2. Intégrer la chaleur dans les risques sanitaires reconnus
Il est temps de considérer la chaleur extrême comme un facteur aggravant des pathologies. Cela suppose de former les équipes, d’élaborer des protocoles clairs de détection des signes de déshydratation ou de coup de chaleur, et de renforcer les moyens de prévention dès l’entrée du patient.
3. Renforcer les effectifs en période estivale
Chaque année, les absences estivales sont connues à l’avance. Et chaque année, les hôpitaux manquent de bras. Il faut anticiper, organiser des remplacements, prévoir des renforts régionaux. Cela nécessite un volant de soignants formés, disponibles, rémunérés à la hauteur de l’enjeu.
4. Redonner une place centrale aux infirmiers dans la stratégie climat-santé
Les soignants ne doivent pas être les derniers informés. Leur expérience de terrain, leur expertise clinique, leur connaissance fine des patients vulnérables en font des acteurs clés de l’adaptation climatique. Ils doivent siéger dans les comités de pilotage, être écoutés dans les choix d’équipements, et formés pour devenir forces de proposition.
L’éco-infirmier : acteur-clé de la résilience
Dans ce contexte, une figure se dessine avec de plus en plus de pertinence : celle de l’éco-infirmier.
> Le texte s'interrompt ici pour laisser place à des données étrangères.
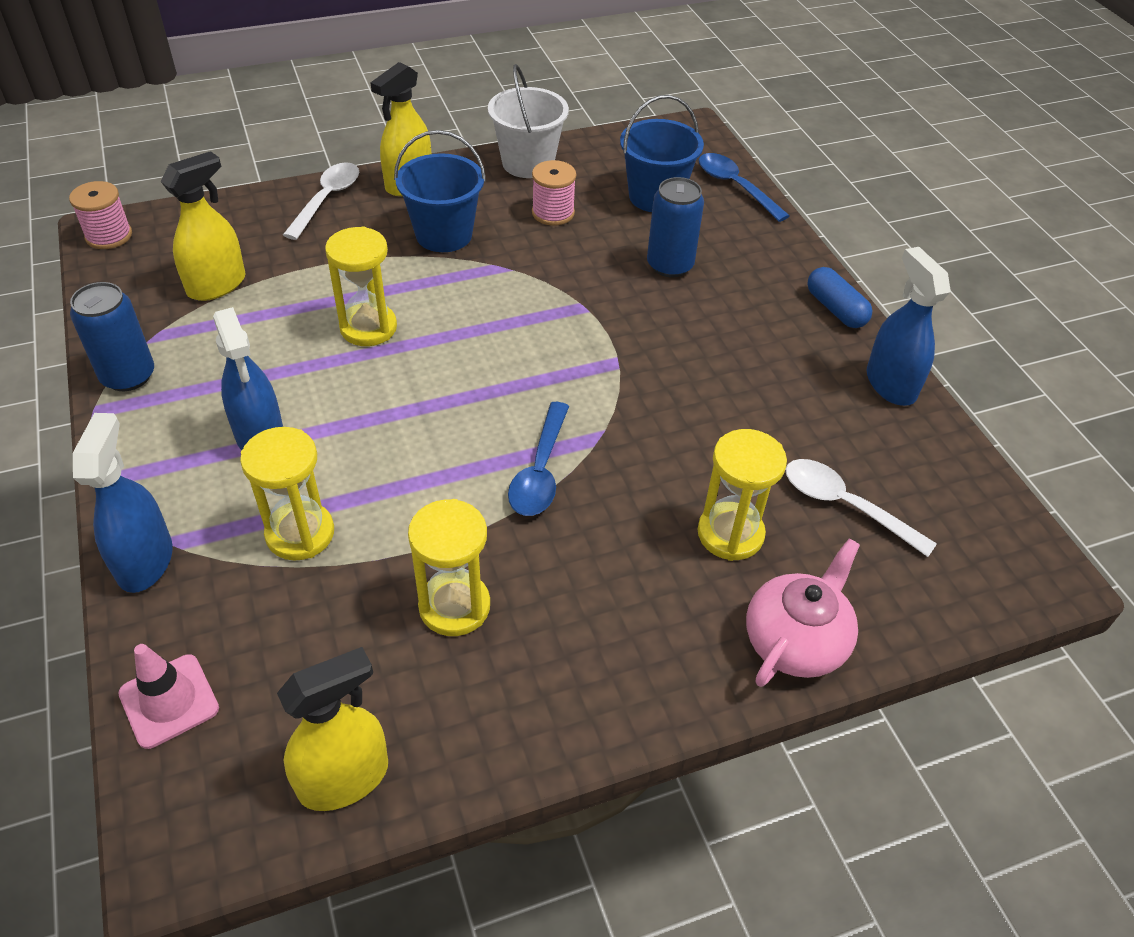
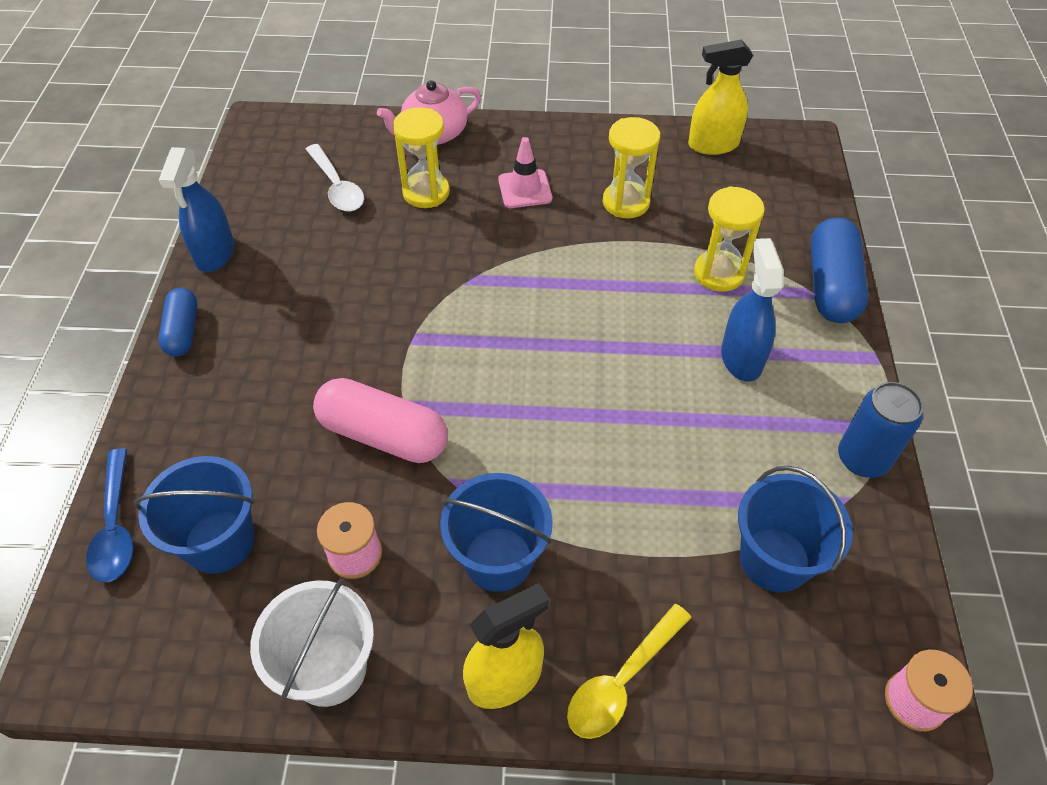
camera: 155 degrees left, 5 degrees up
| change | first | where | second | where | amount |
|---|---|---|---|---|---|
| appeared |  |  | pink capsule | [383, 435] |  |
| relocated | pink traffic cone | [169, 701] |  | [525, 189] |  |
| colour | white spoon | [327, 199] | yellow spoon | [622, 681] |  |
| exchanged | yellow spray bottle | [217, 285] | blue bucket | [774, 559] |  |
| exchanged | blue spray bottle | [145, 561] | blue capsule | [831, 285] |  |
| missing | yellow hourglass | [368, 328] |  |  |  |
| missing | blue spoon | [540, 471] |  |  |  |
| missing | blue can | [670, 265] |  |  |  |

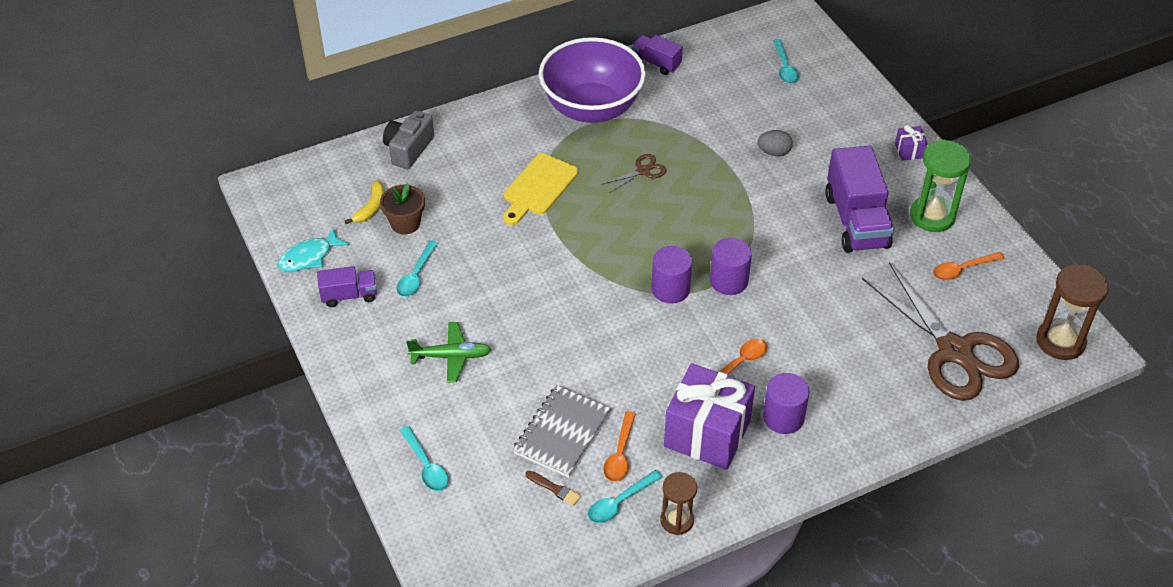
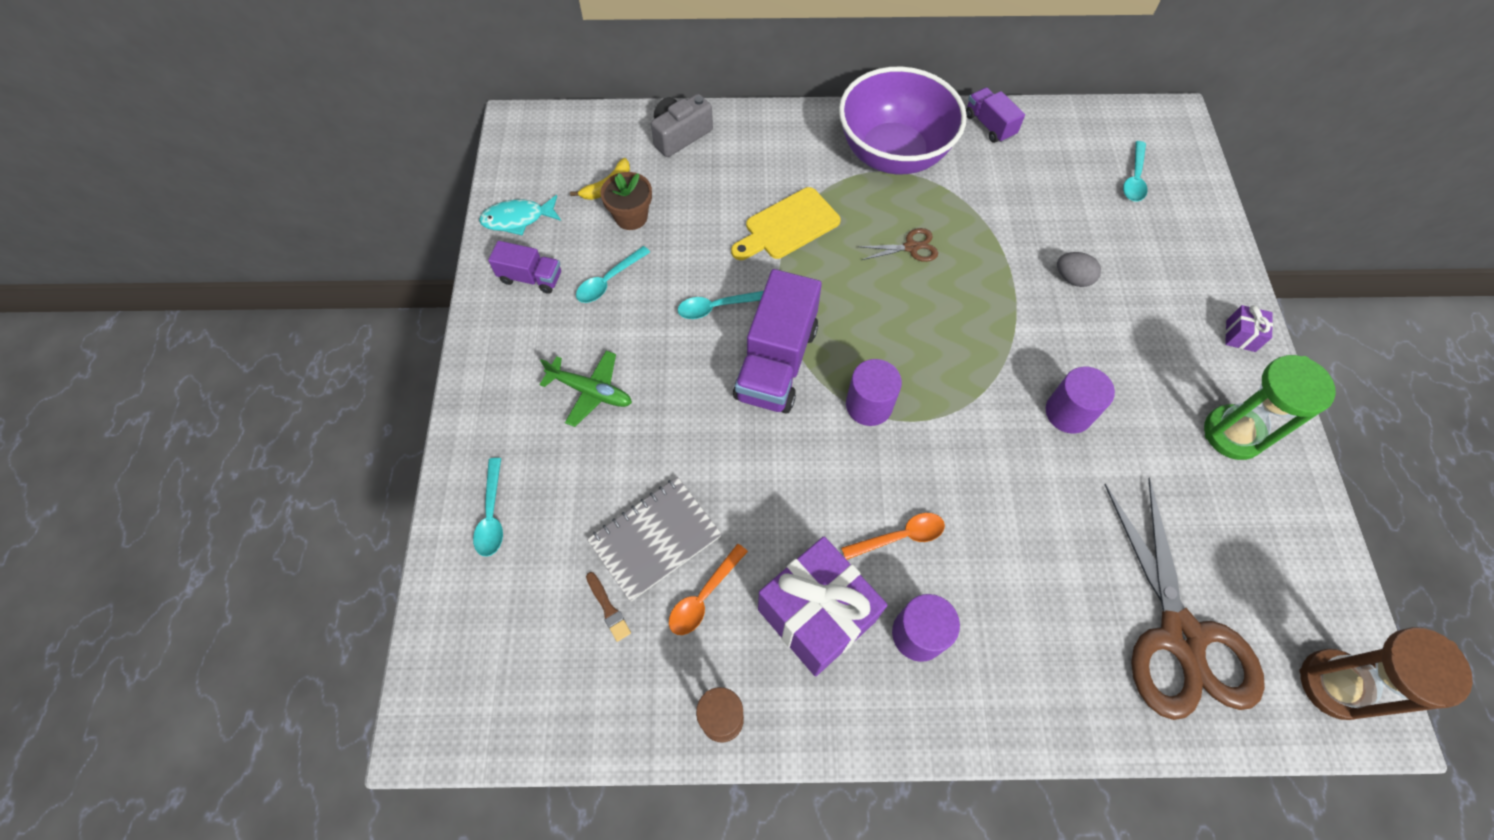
camera: 25 degrees right, 15 degrees up
| change | first | where | second | where | amount |
|---|---|---|---|---|---|
| relocated | turquoise spoon | [619, 502] |  | [716, 307] |  |
| relocated | purple truck | [856, 221] |  | [776, 362] |  |
| relocated | purple cylinder | [729, 281] |  | [1068, 412] |  |
| missing | orange spoon | [962, 270] |  |  |  |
Formé à l’interface entre santé et environnement, il identifie les risques climatiques pour les patients, évalue les vulnérabilités, et propose des solutions concrètes, durables, souvent low-tech mais efficaces.
L’éco-infirmier sensibilise aussi ses collègues, les familles, les patients : comment repérer les signes d’un coup de chaleur ? Comment rafraîchir une chambre sans climatisation ? Comment adapter l’hydratation ou l’alimentation en période de forte chaleur ? Ce rôle éducatif et préventif est essentiel, et devrait être reconnu et valorisé au sein des établissements.
Dans plusieurs pays, comme la Belgique ou le Canada, ce type de profil s’intègre déjà dans les plans d’adaptation hospitaliers. En France, il est encore marginal. Pourtant, face à un risque désormais structurel, il pourrait devenir un levier puissant de transformation, alliant expertise infirmière, écologie pratique et réponse aux besoins du terrain.
En conclusion, chaque été, la canicule teste la résilience de notre système de santé. Chaque été, les hôpitaux s’échauffent, les personnels s’épuisent, les patients souffrent – parfois jusqu’à en mourir. Et chaque été, les mêmes constats reviennent, sans réponses à la hauteur.
Nous savons ce qu’il faut faire. Ce qui manque, ce n’est ni la connaissance, ni les recommandations. C’est la volonté politique et les investissements. Adapter les hôpitaux au dérèglement climatique, reconnaître le rôle des soignants dans cette transition, soutenir l’émergence de l’éco-infirmier, ce n’est pas un luxe. C’est une nécessité vitale. Pour continuer à soigner, même quand le thermomètre s’affole.